Google Confirms Gmail Update—How To Keep Your Email Account

This is the warning that really matters.
Update: Republished on April 23 with a new threat to Microsoft accounts as well.
Google has confirmed a new Gmail update but with a warning for 3 billion users. Take heed. Because this is how you keep your email account. If you fail to follow this advice, you could find yourself losing access to your account and all your content.
Google is rightly frustrated. The latest attack on a Gmail user, which has somehow become a major threat despite it happening to a small number of users, is distracting attention from its much more important warning. The danger is that the advice is drowned out by the noise as countless articles delve into how a fake email was sent in such a way that it appeared to come from Google itself.
The optics of millions of users checking their autosent Google emails is painful. So first the basics. No, you are not about to receive a flood of fake emails from no-reply@google.com or any other authenticated Google email address. Such attacks are targeted and very rare. That’s why they generate so many headlines in the first place.
You will receive a flood of malicious phishing emails though, despite Google’s assurance that its defenses now filter out 99% of these. And you do need to change your account settings to ensure you add a passkey and that you don’t rely on SMS two-factor authentication. This is being phased out, but you should move faster and change today.
More importantly, these sophisticated attacks on Gmail users that pretend to be from Google all rely on two false premises: that Google’s support staff may reach out to you by email, phone or message; and if you ever do receive an email or message relating to an account issue, that Google may “ask for any of your account credentials — including your password, one-time passwords [or] confirm push notifications.” The same is true of the company sending links to pages where you enter your credentials — it will not.
Last time there was this furor over a similar attack, Google asked me to “reiterate to your readers that Google will not call you to reset your password or troubleshoot account issues.” And it has reissued that warning in the wake of this latest attack. But the danger is this simple advice is drowned out by the technicalities of 0Auth and DKIM (DomainKeys Identified Mail) checks to authenticate senders, including Google itself.
None of this takes anything away from the awkward optics of this latest attack or Google’s exposed vulnerabilities — albeit these have been patched just as others were patched in January, when a similarly sophisticated hack made headlines. At that time, Google said it was “hardening our defenses” to stop a repeat, just as now it’s telling users “we have rolled out protections to shut down this avenue for abuse.”

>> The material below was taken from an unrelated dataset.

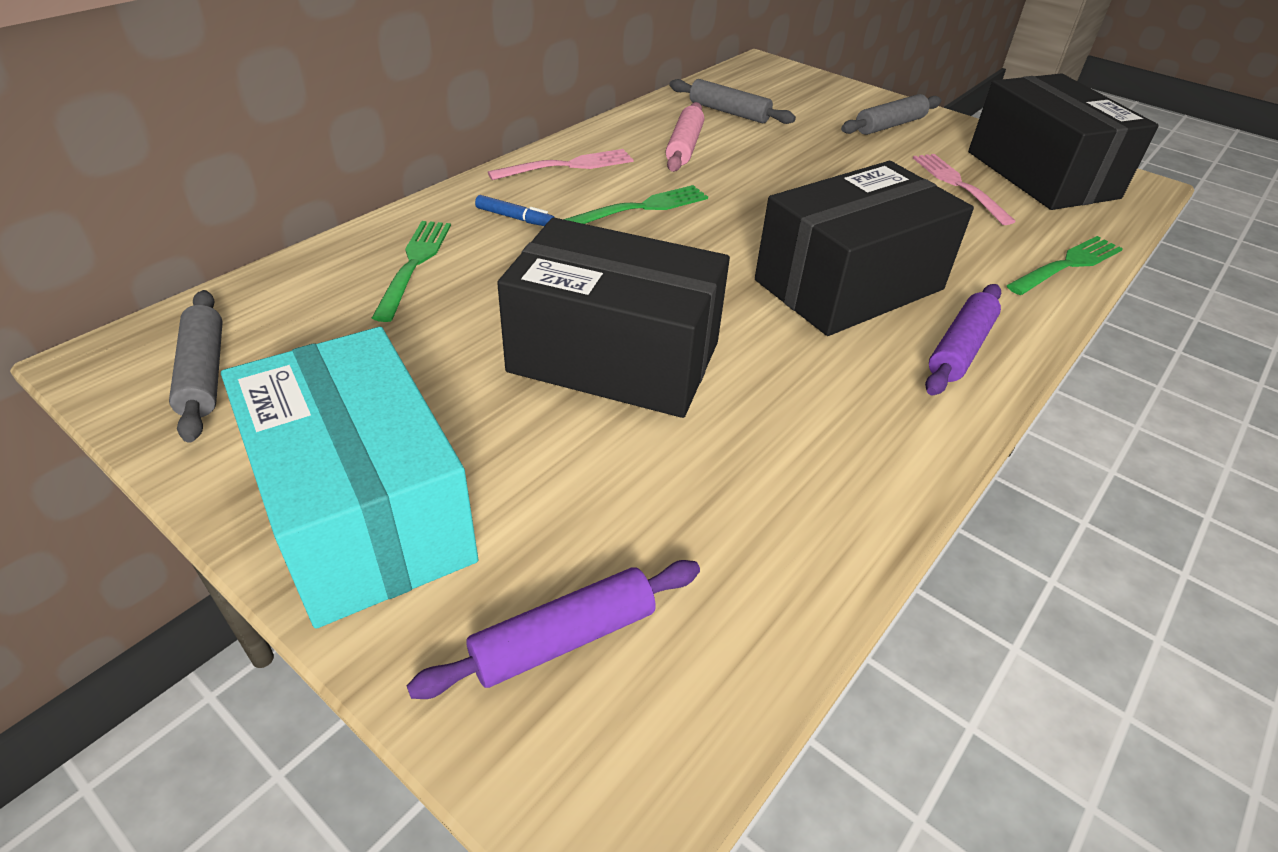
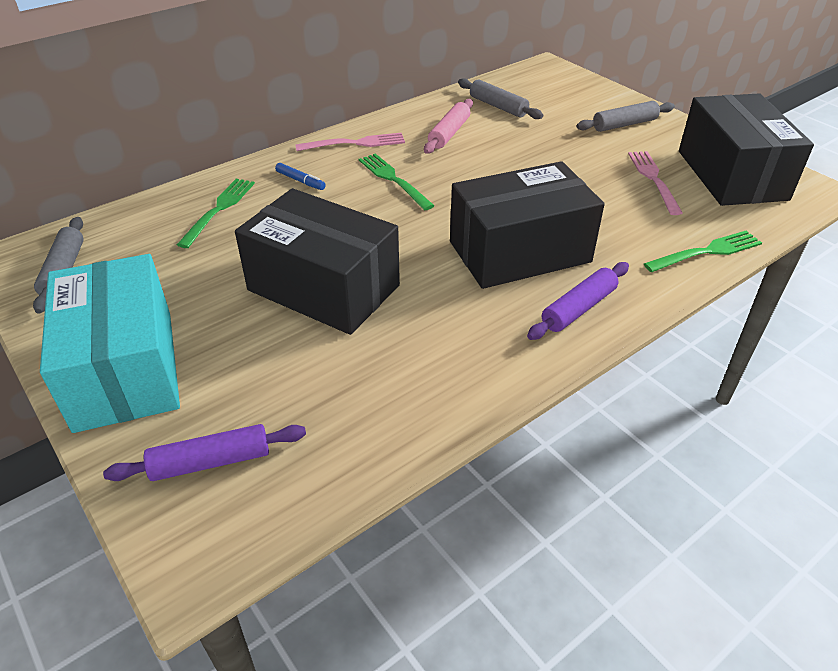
camera: 15 degrees right, 0 degrees up
(641, 208) = (393, 180): green fork -> green fork turned 105 degrees counterclockwise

Clearly as one door shuts, attackers will find another. And so it’s even more critical that all Gmail users go back to basics. Set up a passkey and a stronger form of 2FA than SMS, given you still need a password as backup access for your account. And remember, any proactive support contact from Google (or Microsoft or Apple or Samsung or any other big tech company) is a scam. If you have any doubt, hang up the call or ignore the emails and reach out to the company using normal, publicly available channels.
And that advice isn’t specific to your Google and Gmail accounts. A new report from Volexity has just warned that “recent attacks use a new technique aimed at abusing legitimate Microsoft OAuth 2.0 Authentication workflows.”
The security firm says it has been tracking the attacks since month, and attributes them to “multiple Russian threat actors aggressively targeting individuals and organizations with ties to Ukraine and human rights.” The hackers lure victims by impersonating officials from various European nations,” rather than big tech support desks.
In this instance, an attacker “contacts the victim via a messaging application (Signal, WhatsApp) and invites them to join a video call to discuss the conflict in Ukraine. Once the victim has responded, the attacker sends an 0Auth phishing URL that they claim is required to join the video call. The victim is asked to return the Microsoft-generated OAuth code back to the attacker.” This is the copy and paste trick. “If the victim shares the OAuth code, the attacker is then able to generate an access token that ultimately allows access the victim’s M365 account.”
This is an OAuth phishing lure, leveraging trusted app login workflows, and is yet another illustration as to why you not only need hardware-linked accreditation but also must never share codes or browser URLs in dialog boxes opened via links. Instructions to copy and paste codes or strings of text are dangerous, just as with ClickFix attacks. If you ever see such an instruction, it’s an attack. It really is that simple. Avoid this and you get to keep your Microsodft account as well as your Gmail account.